People may look at me and think “She is scary,” says Dame Helen Mirren. Well quite, especially since she’s rather good at characters who can bring strong men and women to their knees with one look.

There was DCI Jane Tennison in Prime Suspect; vulnerable on the inside, principled and tougher than a three-hour boiled egg on the outside. She has played formidable Elizabeths I and II, assassins in Red and The Debt, ruled an island as Prospero in The Tempest, traditionally a male role, and even subdued Russell Brand as his nanny in a remake of Arthur.
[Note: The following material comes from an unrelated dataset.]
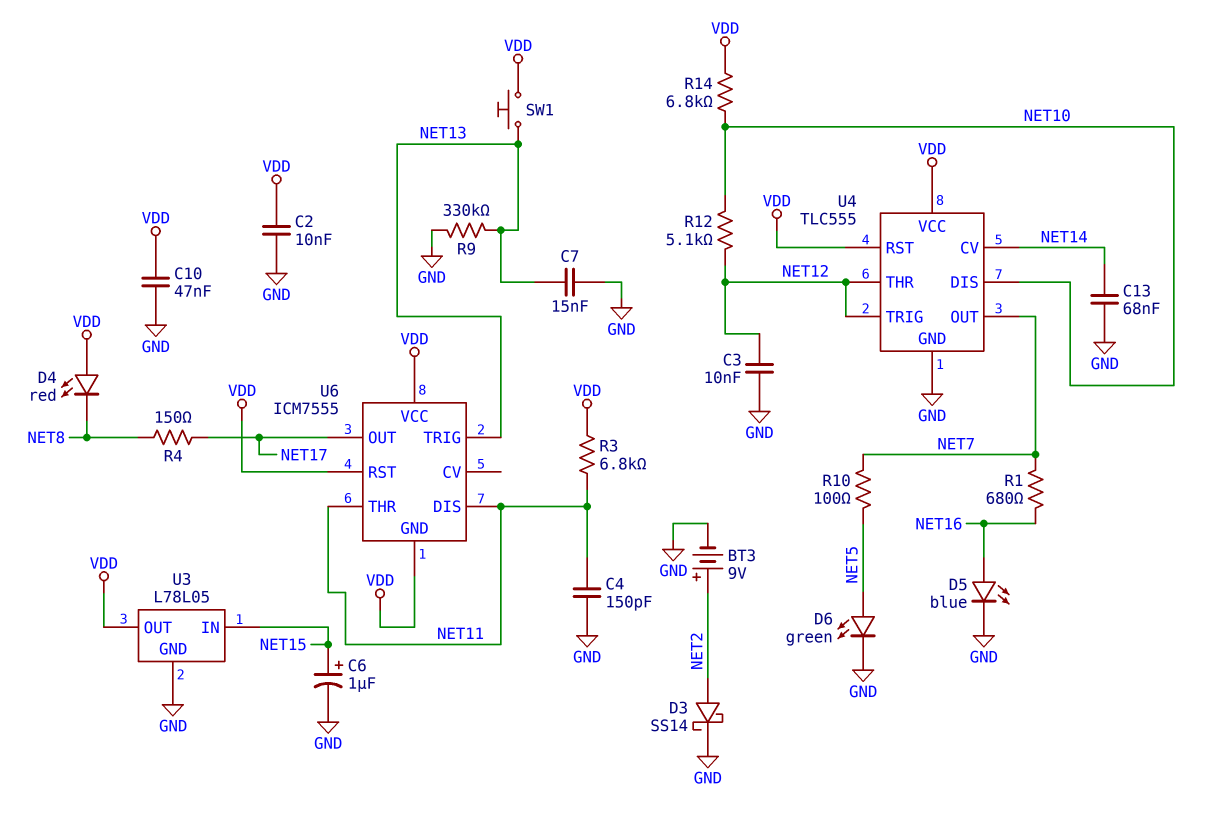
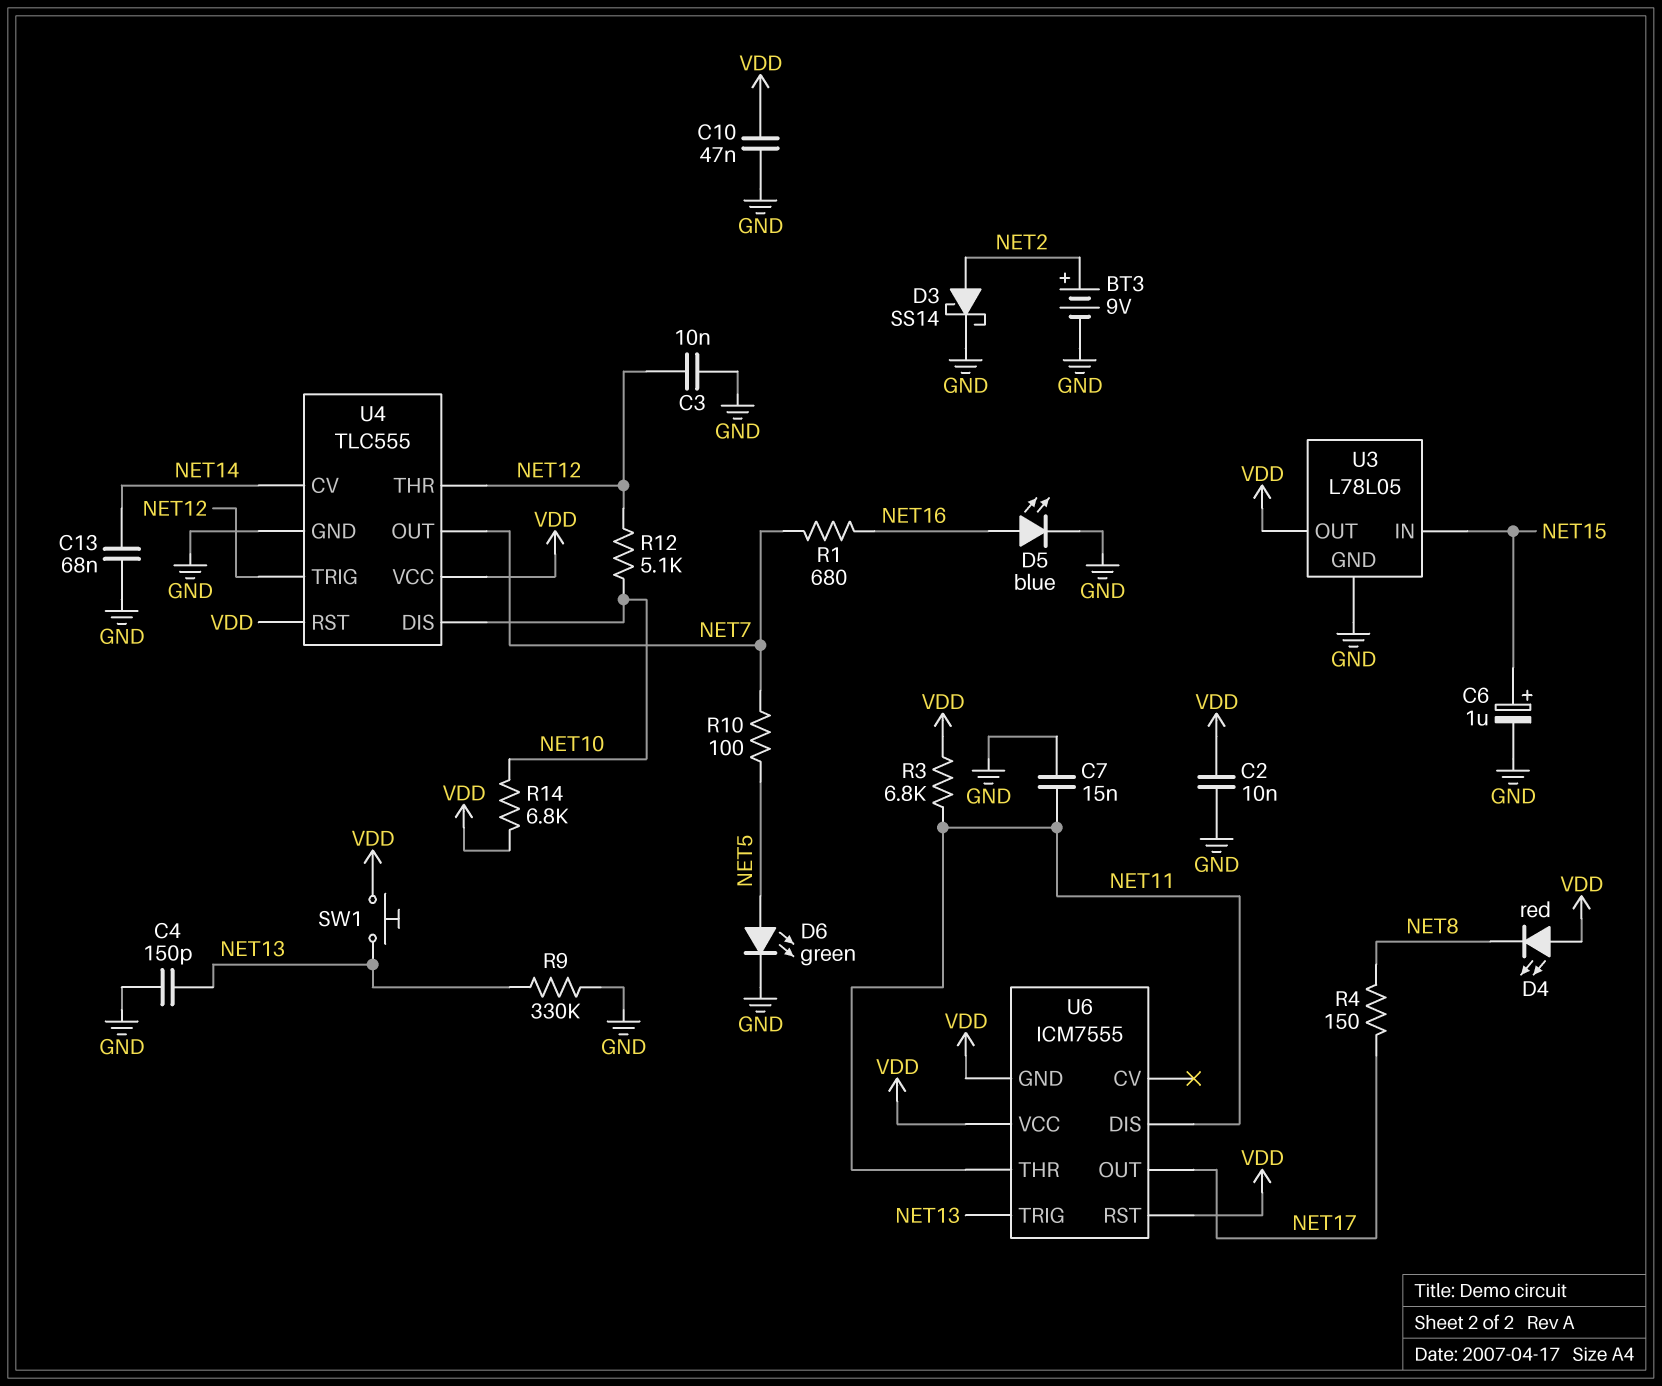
C4: 150pF (GND, NET11) -> 150pF (GND, NET13)
C7: 15nF (GND, NET13) -> 15nF (GND, NET11)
Yet in person, she’s not the grandest of dames. She laughs a lot, and when she waves her hand to demonstrate a point, there’s a glimpse of that little tattoo she had etched between her thumb and first finger in an act of youthful rebellion. She also dresses simply and approachably, in bright colours like today’s unfussy knits. “As you get older, you realise some things make you look like a mad old bat,” is her fashion tip. Also: don’t be afraid to head for the 30 per cent off rail. Dame Helen loves a bargain.

In Pixar’s Monster’s University, however, she’s imperiousness itself, even when cloaked as a dragonish cockroach who heads up a college where Monsters study to scare children. In a film about facing up to fears, it’s appropriate that Dame Helen admits that she was initially fearful as to whether she could pull of the voice of an animated insectoid.

“I’m actually hopeless at voice performance,” she shrugs. “I’d love to have been in the room with Billy Crystal and John Goodman and watched the masters at work and learnt from them because Americans are brilliant at voice performance. I don’t think we Brits are very good at it, weirdly. I do like to have my body present – just to put it in the voice is quite difficult. You have to put energy into the expressiveness which Americans are brilliant at.”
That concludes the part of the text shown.